Pair of Piping Plovers Tending Nest. Courtesy of Northside Jim

The 2021 New Jersey piping plover breeding season was a classic “good news, bad news” result. According to the annual report released by the state’s Endangered and Nongame Species Program earlier this month, the breeding population increased to 137 pairs in 2021, third highest since federal listing in 1986. That is an unprecedented 33% rise over the previous year and just short of the record high of 144 pairs in 2003. On the downside, the number of chicks fledged statewide was just 0.85 chicks per pair, the lowest since 2013 and about half of the 1.50 federal recovery goal. The low productivity was largely the result of a severe Memorial Day weekend nor’easter and persistent predator activity throughout the season.

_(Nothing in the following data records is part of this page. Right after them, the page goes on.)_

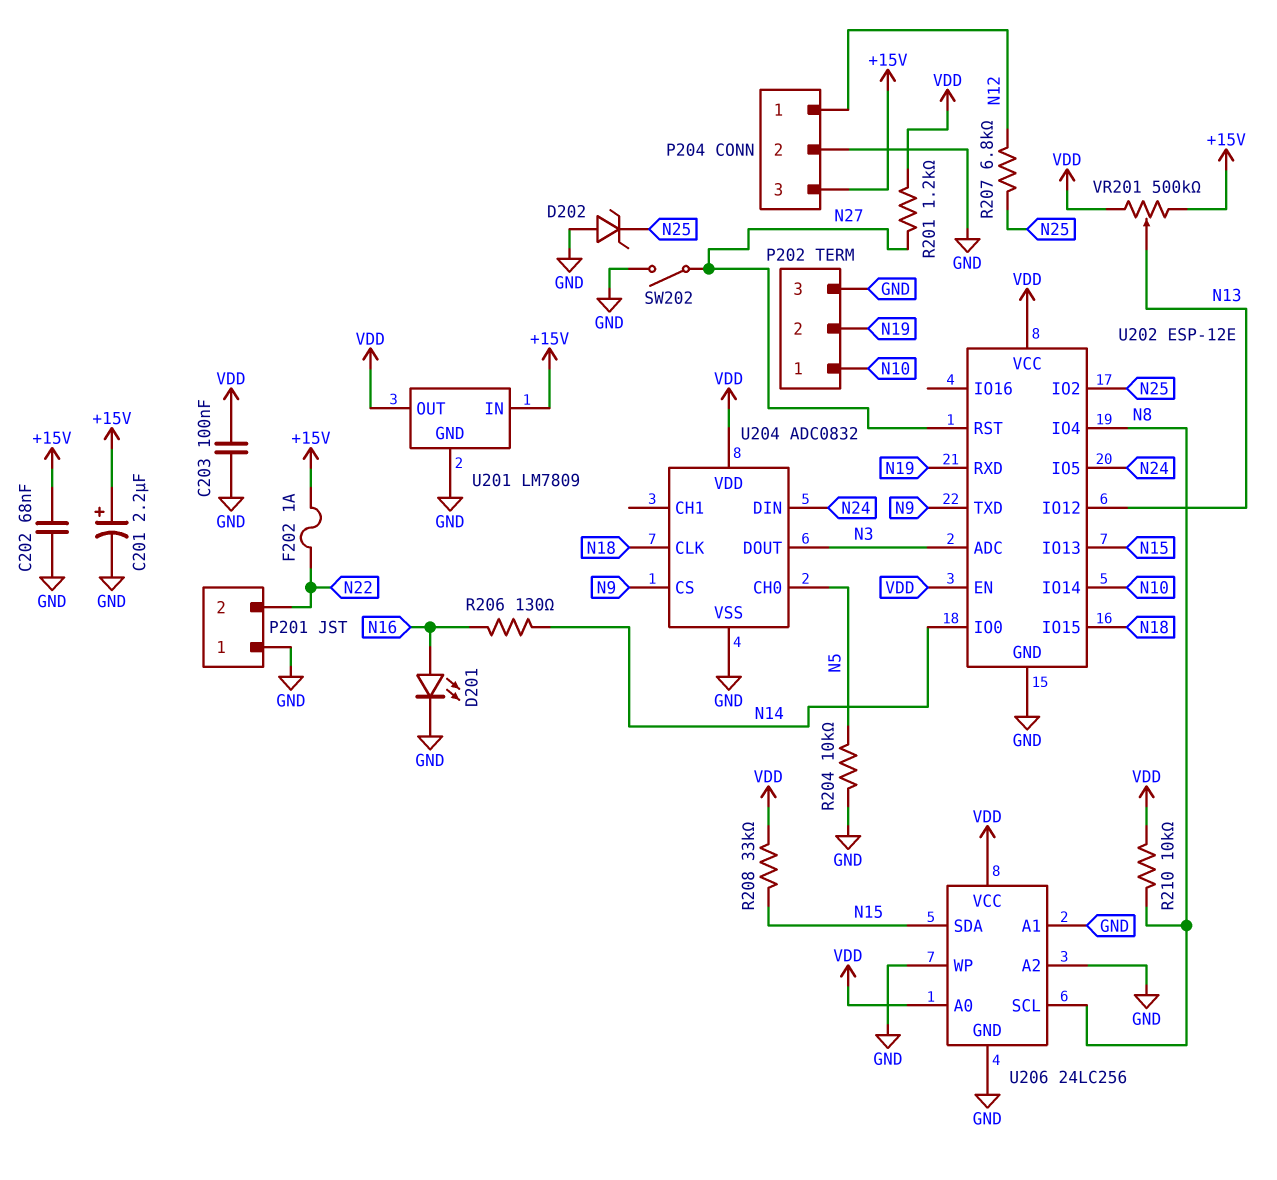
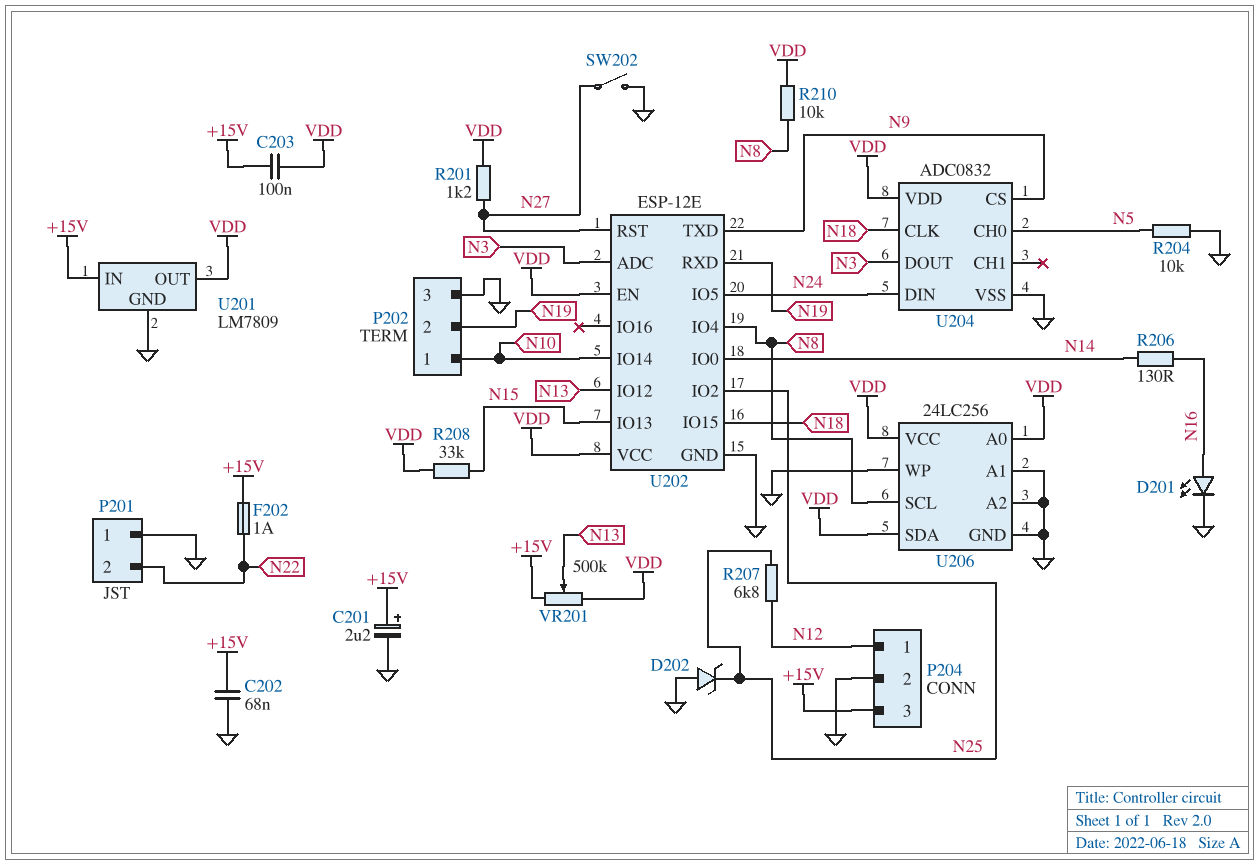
C203: 100nF (GND, VDD) -> 100nF (+15V, VDD)
U206 pin SDA: N15 -> VDD

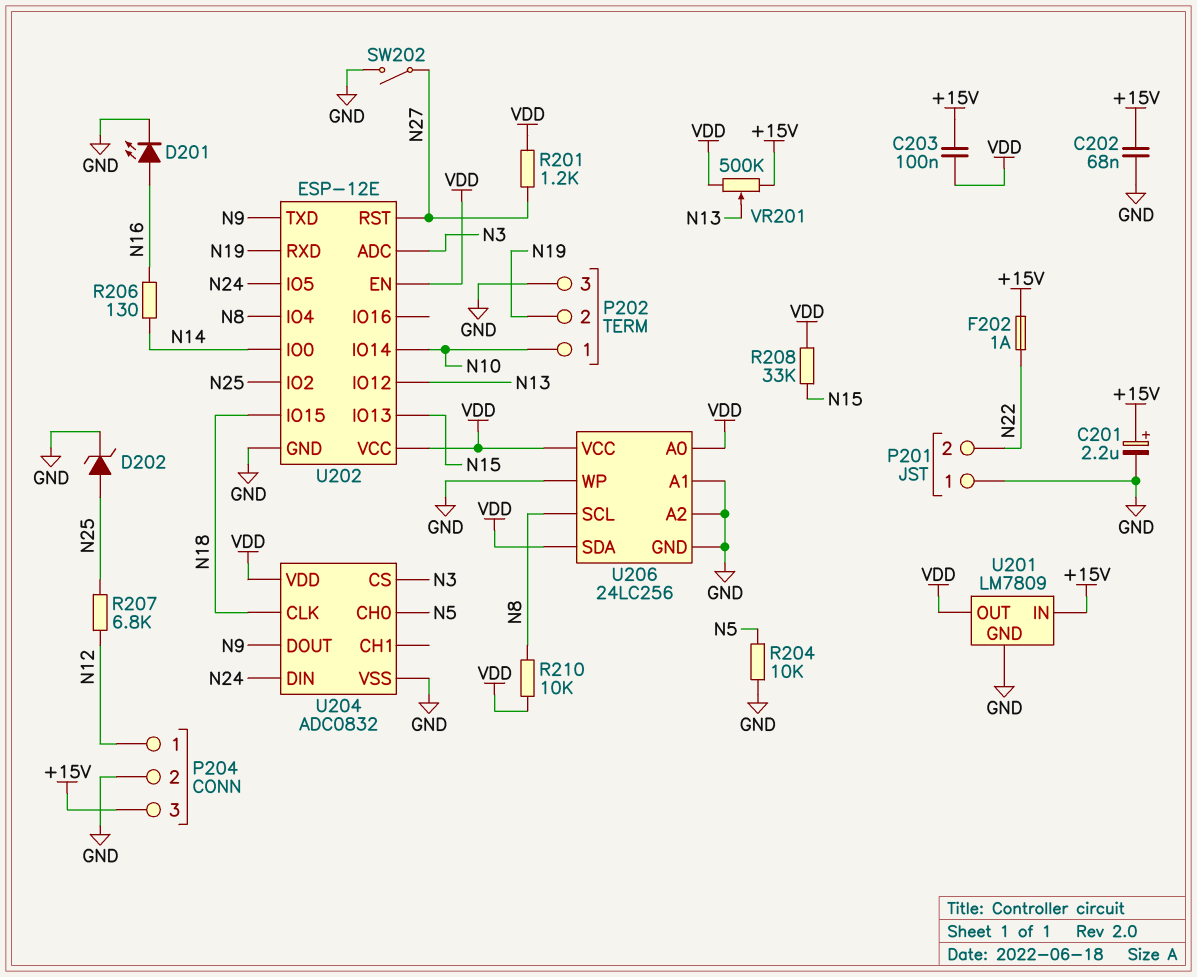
D202: zener (A GND, K N25) -> zener (A N25, K GND)
U204 pin CS: N9 -> N3
U204 pin DOUT: N3 -> N9

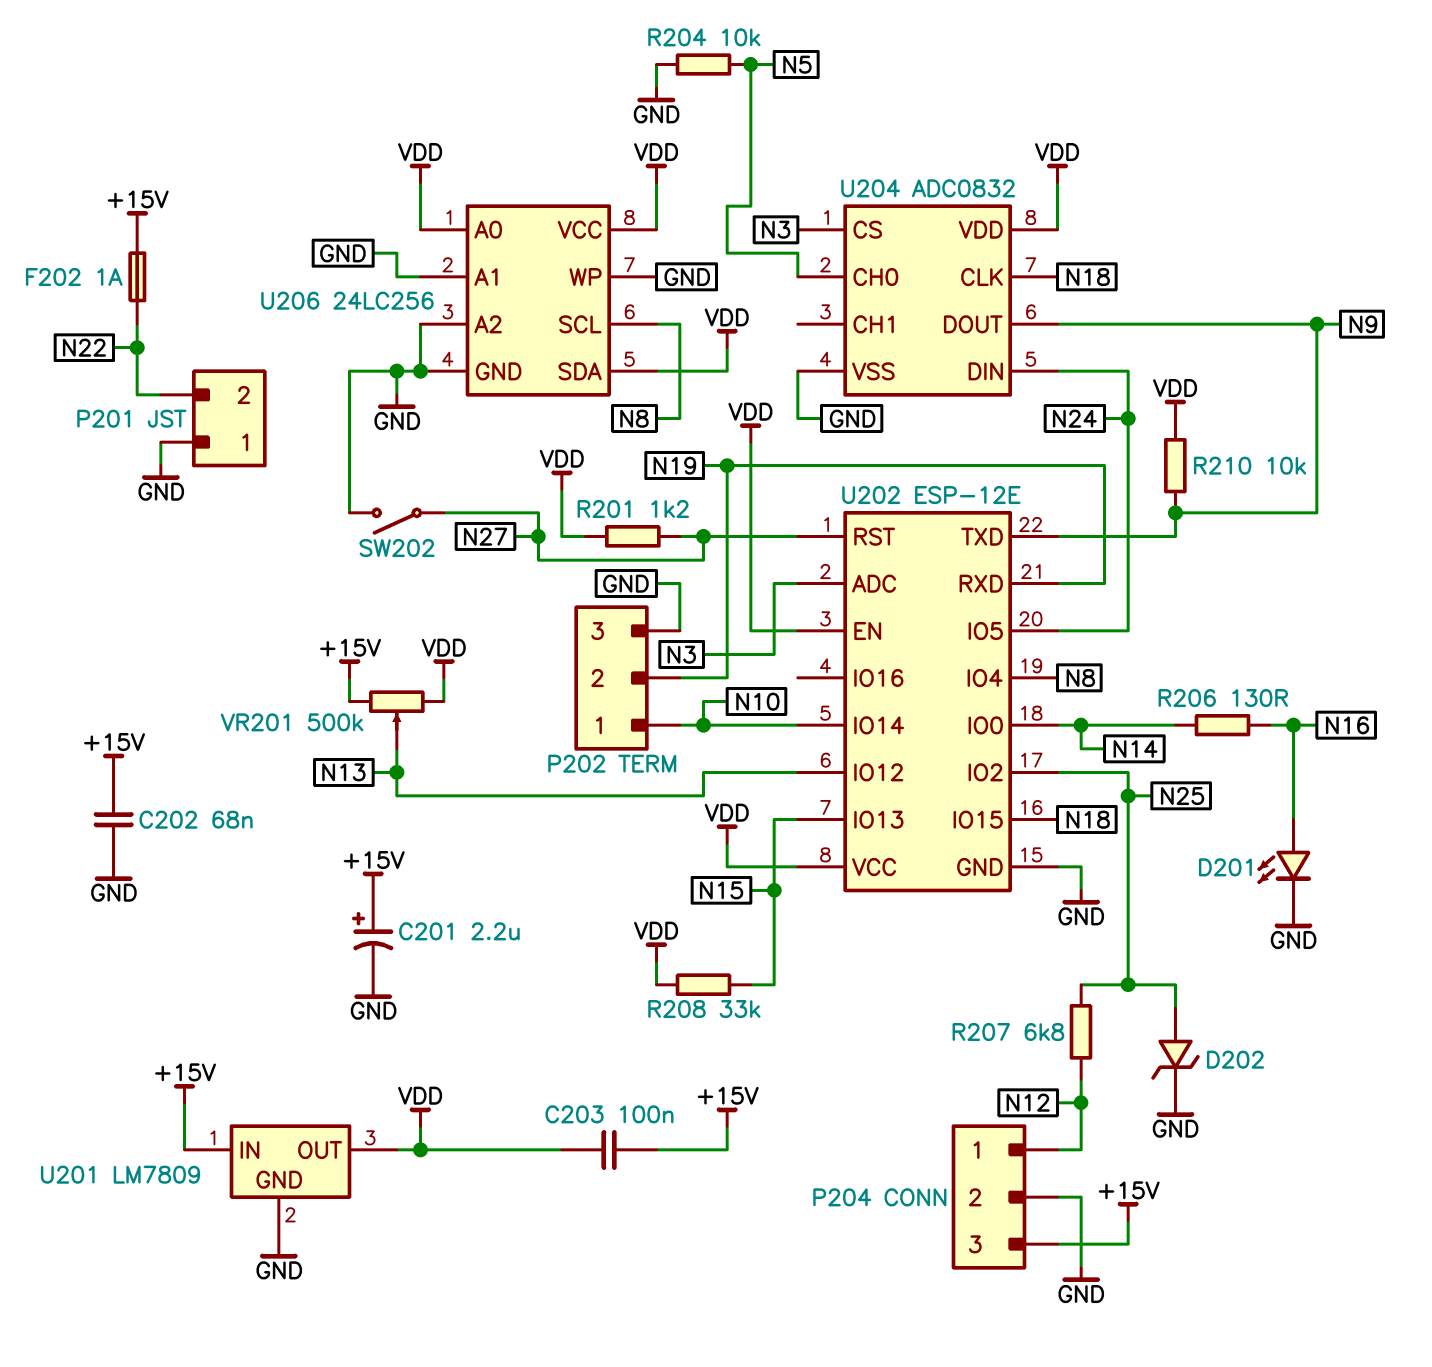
R210: 10k (N8, VDD) -> 10k (N9, VDD)

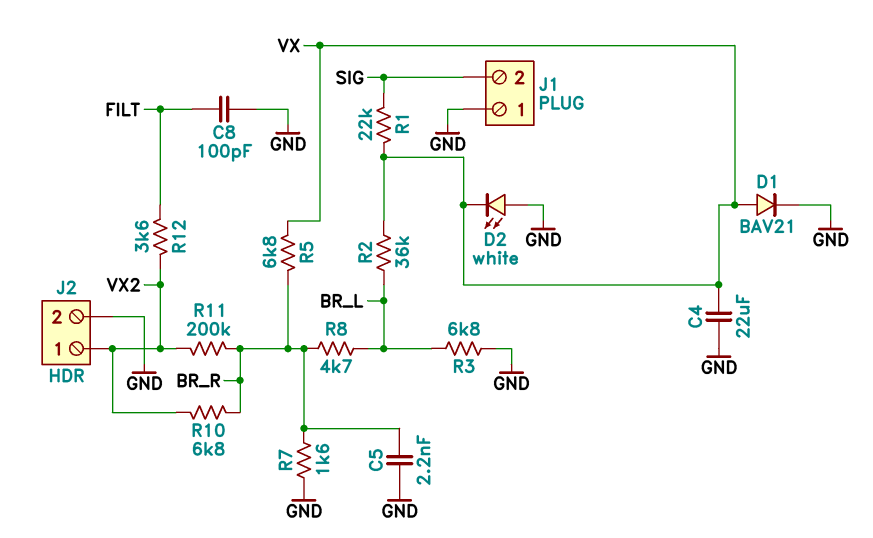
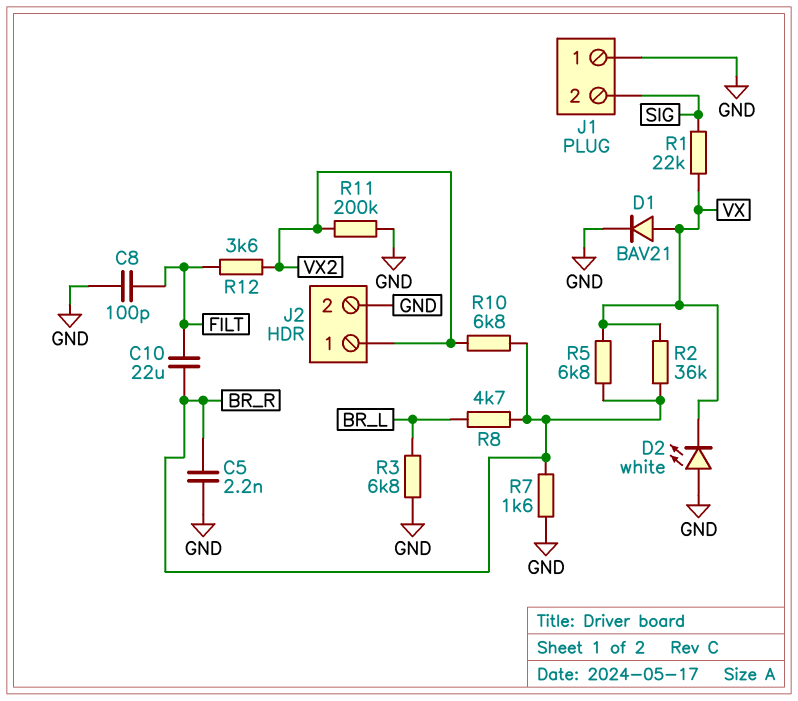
C4: 22uF (GND, VX) -> none
C10: none -> 22uF (BR_R, FILT)
R2: 36k (BR_L, VX) -> 36k (BR_R, VX)
R11: 200k (BR_R, VX2) -> 200k (GND, VX2)

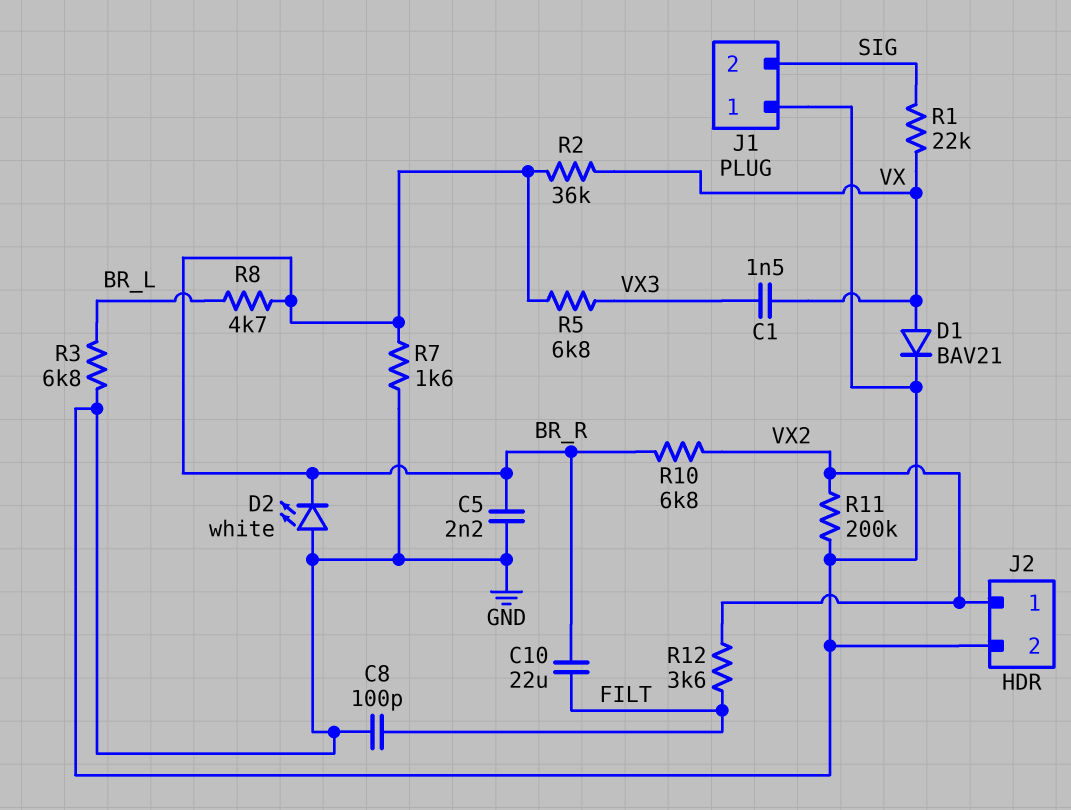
C1: none -> 1.5nF (VX, VX3)
D2: LED white (A GND, K VX) -> LED white (A GND, K BR_R)
R5: 6.8k (BR_R, VX) -> 6.8k (BR_R, VX3)

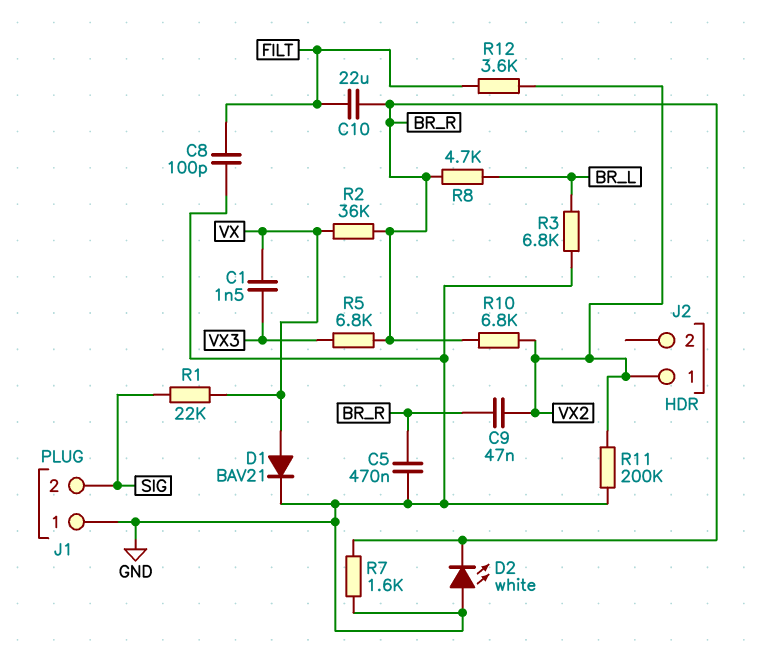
C5: 2.2nF (BR_R, GND) -> 470nF (BR_R, GND)
C9: none -> 47nF (BR_R, VX2)
J2 pin 2: GND -> none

Holgate, a unit of the Edwin B. Forsythe National Wildlife Refuge, hosted 46 pairs, the most in the state. This site, which is monitored and managed by CWF through a cooperative agreement with the Refuge, has seen an astounding increase in piping plover pairs in recent years, up about 2.5 times from the 18 pairs it had in 2018. CWF also monitors Little Beach, the adjacent Refuge-owned site, where another 13 pairs nested in 2021. Combined the two sites had 59 nesting pairs, a new record, by far, for the Refuge. Unfortunately, like the statewide results, productivity was very low this year at both Refuge sites, combined only 0.80 chicks fledged per pair, about half the rate just a year ago. The Memorial Day weekend nor’easter flooded those sites, wiping out most nests, and although most of the pairs nested again afterwards, many of those renests (or hatched chicks) were lost to predators, especially coyotes at Holgate.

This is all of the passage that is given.